What can you do about it?
Demonstrate some traction. Help the VC to help you. This can come in several ways. For example, if you do not know if you can attract customers, then build a basic website with a button asking potential customers to express their interest. This does not cost much and at least means you can gather some data to show potential investors.
Build a minimal viable product, even if it only does a small portion of what your ultimate ambition is. This helps prove that you can build a product.
Bring some customer or other data to the table proving your value proposition.
Give your product away and prove use.
Focus your pitch on the narrative of why you will be successful in the future and why there is a huge opportunity to exploit
Danger zone #8: Your cap table is “messy”

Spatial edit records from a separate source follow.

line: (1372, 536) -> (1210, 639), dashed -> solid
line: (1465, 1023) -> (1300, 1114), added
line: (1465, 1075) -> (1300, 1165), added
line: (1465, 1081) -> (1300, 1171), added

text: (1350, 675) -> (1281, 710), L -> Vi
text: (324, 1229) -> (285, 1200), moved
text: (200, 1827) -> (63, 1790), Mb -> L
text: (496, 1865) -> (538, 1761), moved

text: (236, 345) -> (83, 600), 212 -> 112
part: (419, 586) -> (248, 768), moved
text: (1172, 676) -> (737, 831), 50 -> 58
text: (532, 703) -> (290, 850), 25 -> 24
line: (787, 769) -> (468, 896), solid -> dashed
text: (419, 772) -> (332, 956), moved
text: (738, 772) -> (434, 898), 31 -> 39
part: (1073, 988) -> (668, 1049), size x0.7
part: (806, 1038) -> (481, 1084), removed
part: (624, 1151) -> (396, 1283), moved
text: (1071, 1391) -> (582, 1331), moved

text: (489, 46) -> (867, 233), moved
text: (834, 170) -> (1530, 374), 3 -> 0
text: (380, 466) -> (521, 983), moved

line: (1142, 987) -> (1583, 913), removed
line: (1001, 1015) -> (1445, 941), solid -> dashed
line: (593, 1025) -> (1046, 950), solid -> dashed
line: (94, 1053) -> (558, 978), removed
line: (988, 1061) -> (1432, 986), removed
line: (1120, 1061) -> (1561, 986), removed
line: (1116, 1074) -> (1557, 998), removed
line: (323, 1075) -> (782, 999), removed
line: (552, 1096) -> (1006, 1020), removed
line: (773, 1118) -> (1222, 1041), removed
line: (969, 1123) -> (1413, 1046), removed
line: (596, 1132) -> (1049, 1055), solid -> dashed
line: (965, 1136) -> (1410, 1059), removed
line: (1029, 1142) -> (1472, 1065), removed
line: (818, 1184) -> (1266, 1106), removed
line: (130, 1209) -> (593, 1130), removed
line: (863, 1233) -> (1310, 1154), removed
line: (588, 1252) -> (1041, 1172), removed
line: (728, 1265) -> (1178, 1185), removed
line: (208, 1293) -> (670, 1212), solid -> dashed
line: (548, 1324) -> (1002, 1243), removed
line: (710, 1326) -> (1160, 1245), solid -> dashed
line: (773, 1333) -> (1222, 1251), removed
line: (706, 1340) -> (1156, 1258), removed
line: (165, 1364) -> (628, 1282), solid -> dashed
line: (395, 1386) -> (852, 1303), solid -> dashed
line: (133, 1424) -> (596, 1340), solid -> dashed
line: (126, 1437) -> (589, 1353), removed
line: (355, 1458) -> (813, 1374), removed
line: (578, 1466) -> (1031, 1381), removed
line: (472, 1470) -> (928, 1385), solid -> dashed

The capitalization table of a company (the cap table) lists the investors and shareholdings of the relevant investors who have invested in your company. You may hear investors say that a cap table is “messy,” and this can be fatal for your startup. This can occur for a number of reasons
You have too many small investors listed on the cap table, which can make approving transactions impossible and cumbersome
You as a founder have given away too much equity to external investors. The new investors will not see how they can invest without reducing your share of the company to a meaningless amount, meaning your interest and the interest of the investors may not be aligned
You have signed up to to poor documentation terms, for example giving away too much control to an investor, giving an unhealthy exit preferences or excessive returns to certain investors, or other legal terms that make it difficult for a new investor to come on board
You have given away significant sweat equity to early advisors
You have previous founders or team members on your cap table (i.e. with significant shares of the business) but they are no longer in the business
You have signed up to other prohibitive terms and conditions on previous incoming investments
What can you do about it?
Put a nominee company structure in place if you have too many individual investors. Investors are required to hold their shares through a specially formed nominee company which becomes the sole line as owner on the cap table. It can help solve the issue of too many investors on the cap table and importantly speed up decision making or approvals by investors.
Educate yourself up front. Understand the impact of giving away equity and what your funding journey will look like in the future and how this may affect founders’ equity.
Consider reverse vesting agreements and founders’ agreements to deal with founders who exit the business and clearly manage the allocation of equity between founders in the event of these exits.
Hire a good lawyer. As a “reformed / recovering lawyer”, you might expect me to say this. But this step is 100% necessary. Get a proper lawyer to document everything--and not your family lawyer, either! While I’m at it, get good tax advice, too.
Remember, it’s all about you!
It is said that interacting with VCs is like dating before getting married, and that the startup investment journey from day one to VC exit is longer than the average US marriage. In that regard, I’m also reminded of the famous breakup line “It’s not you, it’s me”. When it comes to VC conversations, however, it is all about you! You are making the approach to the VC. You can control the narrative, but only if you are prepared for the traps.
It is up to you as founder to recognize whether your company is in, or around, any of the above Danger Zones. As I have said, there are often ways of navigating the issues and there are always potential investors out there. However, it is critical to recognize that you are potentially in that Danger Zone before you can prepare properly. This will ensure your business looks like the very best possible version of itself and increases your chance of success when you do reach out to VCs.